Southwest Iowa Renewable Energy ethanol plant near Council Bluff, Iowa (photo courtesy Todd & Sargent)

Attempts by oil refiners to modify the Renewable Fuel Standard have prompted an outcry from farmers and ethanol plant employees who support the biofuels mandate.

Brownfield spoke with some of them during a recent visit to the Southwest Iowa Renewable Energy (SIRE) ethanol plant near Council Bluffs, Iowa.

“Ethanol has been such an important market for agriculture. It’s improved the whole rural economy,” said Curt Mether of Logan, Iowa, vice-president of the Iowa Corn Growers Association. “What they’re talking about now is the RINs. That is the way they enforce the RFS and without the RFS, we wouldn’t have access to the market. That’s why it’s important.”

AUDIO: Curt Mether

Brian Cahill is president and general manager of the SIRE plant. He says the plant has 62 employees and processes 45 million bushels of corn annually to produce 140 million gallons of ethanol.

Cahill said the RFS has helped revitalize many rural communities.

“Rural areas were having a hard time keeping their younger people in the area. Because of ethanol, that’s allowed opportunities for a lot of families to continue to stay together in the area,” Cahill said. “So it’s had both direct economic benefits and then also a lot of other benefits–opportunities for new employees and continuing to provide farmers with a value for their corn and ultimately other crops that they grow.”

AUDIO: Brian Cahill

Adam Sudmann of Traynor, Iowa said the SIRE plant is very important to their farming operation.

“We sell #2 yellow corn and Enogen corn to SIRE here, and we also use DDGs. We have a sow farrow-to-finish operation and we use the DDGs in the hog feed,” Sudmann said.

AUDIO: Adam Sudmann

Justin Shultz is the plant coordinator at SIRE and serves on the Pottawattamie board of supervisors.

“SIRE was probably one of the biggest economic development successes for our county.
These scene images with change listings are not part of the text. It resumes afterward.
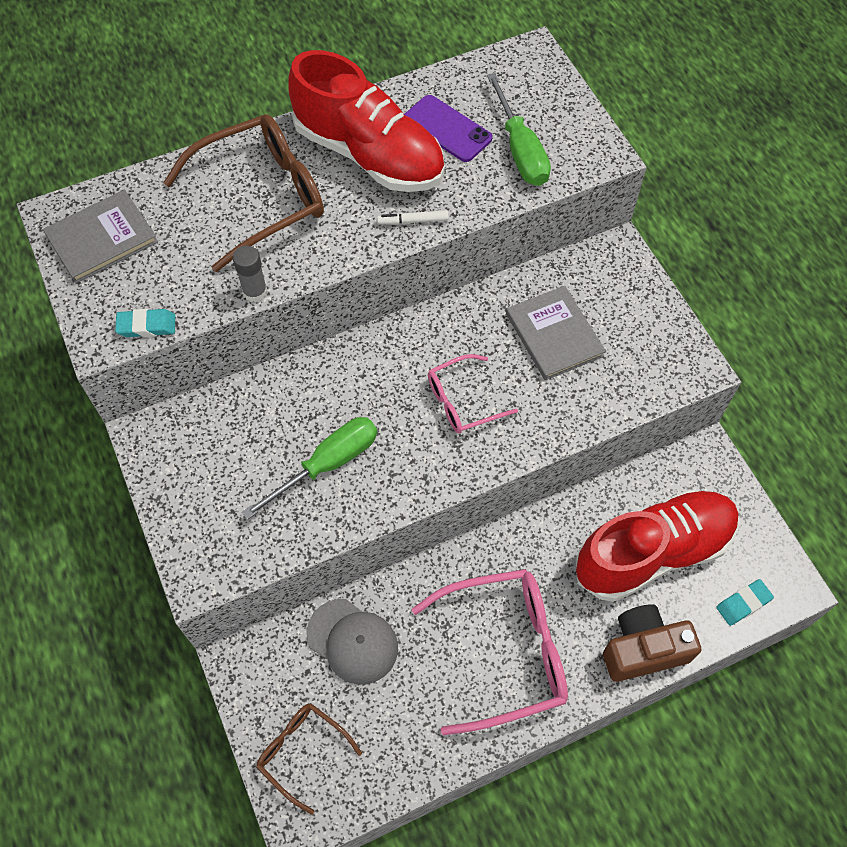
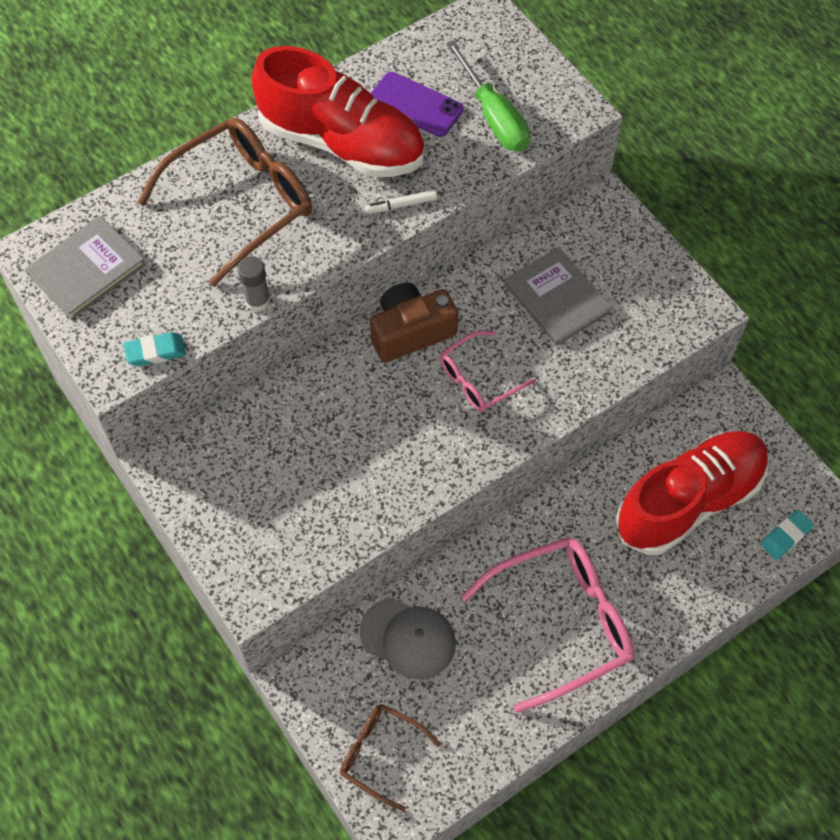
camera: 10 degrees left, 0 degrees up
(327, 464) = (356, 463): green screwdriver -> none
(643, 649) = (697, 597): brown camera -> brown camera (411, 332)

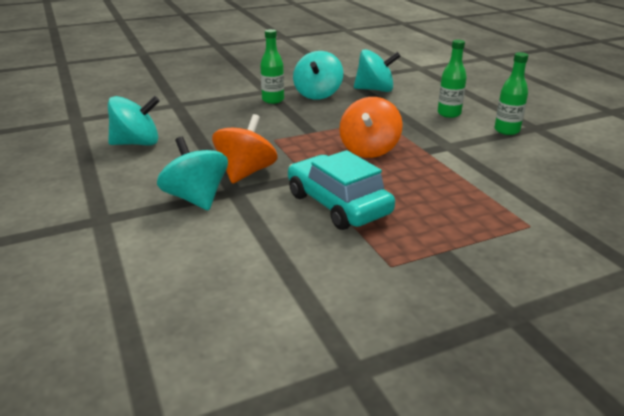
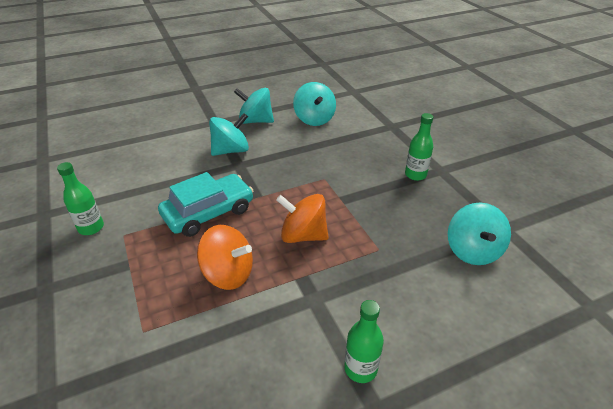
camera: 90 degrees right, 10 degrees up
(246, 172) = (265, 168): orange spinning top -> orange spinning top (228, 273)
(318, 94) = (441, 204): turquoise spinning top -> turquoise spinning top (255, 121)
(449, 114) = (408, 314): green bottle -> green bottle (91, 228)

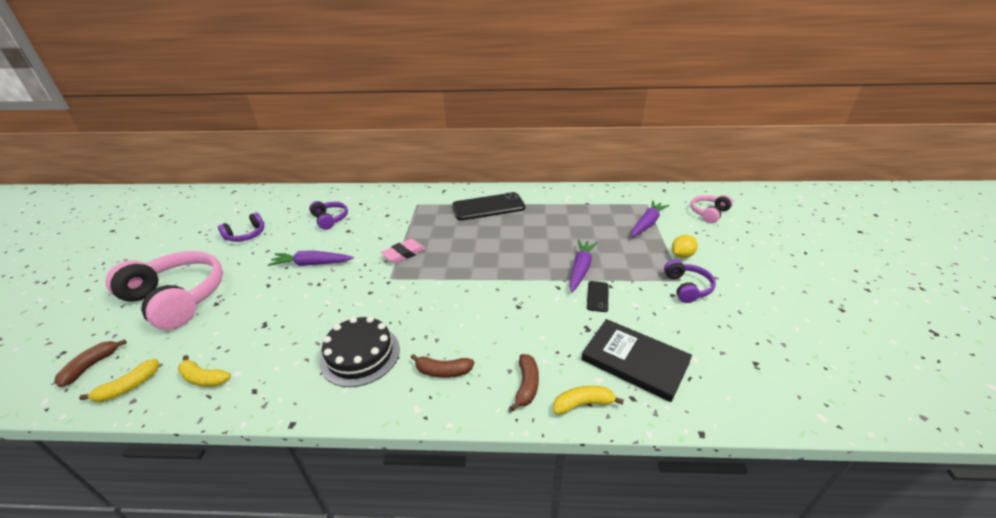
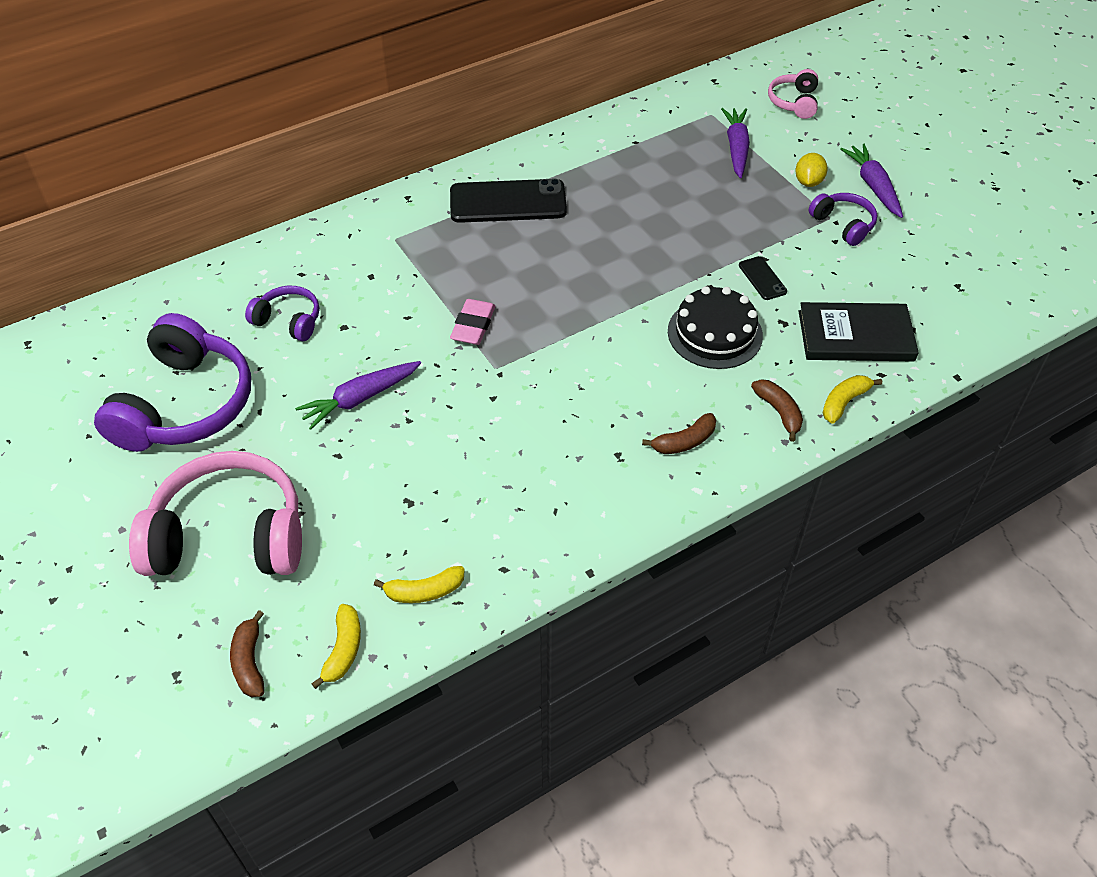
camera: 35 degrees left, 15 degrees up
(246, 235) = (185, 405): purple headphones -> purple headphones, size x2.02
(360, 355) = (575, 472): black cake -> black cake (715, 333)
(488, 207) = (508, 202): black phone -> black phone turned 45 degrees clockwise
(580, 269) = (714, 250): purple carrot -> purple carrot (873, 186)

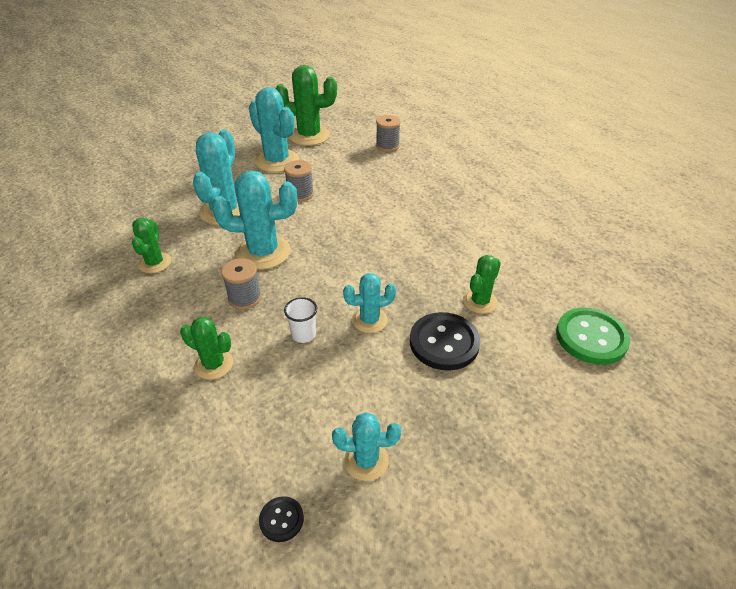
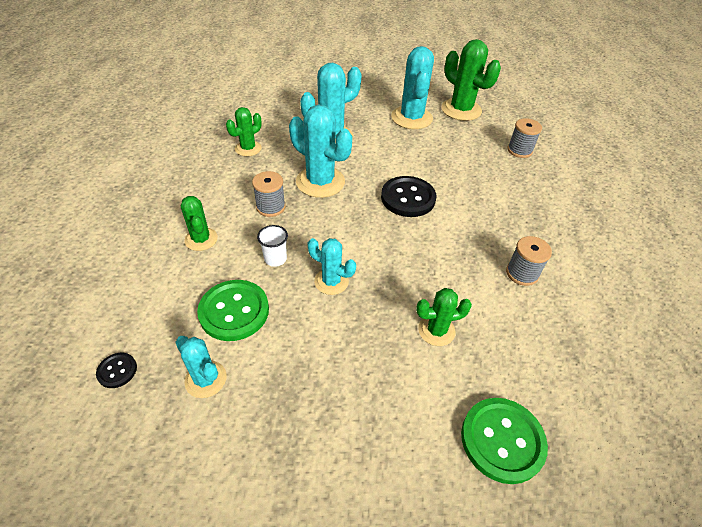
camera: 40 degrees right, 5 degrees up
(300, 194) = (398, 153): grey spool -> grey spool (522, 273)
(322, 396) = (234, 311): none -> green button
(444, 343) = (364, 341): black button -> black button (408, 198)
We have about 65 employees here and then when you look at all the rest of the industry, we support about 3,000 jobs around the area,” Schultz said. “When you consider that, if the RFS changes, that’s probably going to drop the bushel price (of corn) by about a quarter, that’s a big deal. When you look at the farm valuations, that’s going to decrease the tax dollars that are coming into our local government. So the second and third order impacts are going to be pretty devastating if we can’t keep the RFS in place.”

AUDIO: Justin Schultz

Kevin Ross, who farms near Underwood, Iowa, said the RFS is one of the best policies to ever come out of Washington.

“That’s not just for the Midwest—that goes for the coasts, for air quality and all the jobs it has created,” Ross said. “It’s a green policy that has really help rural American and agriculture in general—and lots of other people.”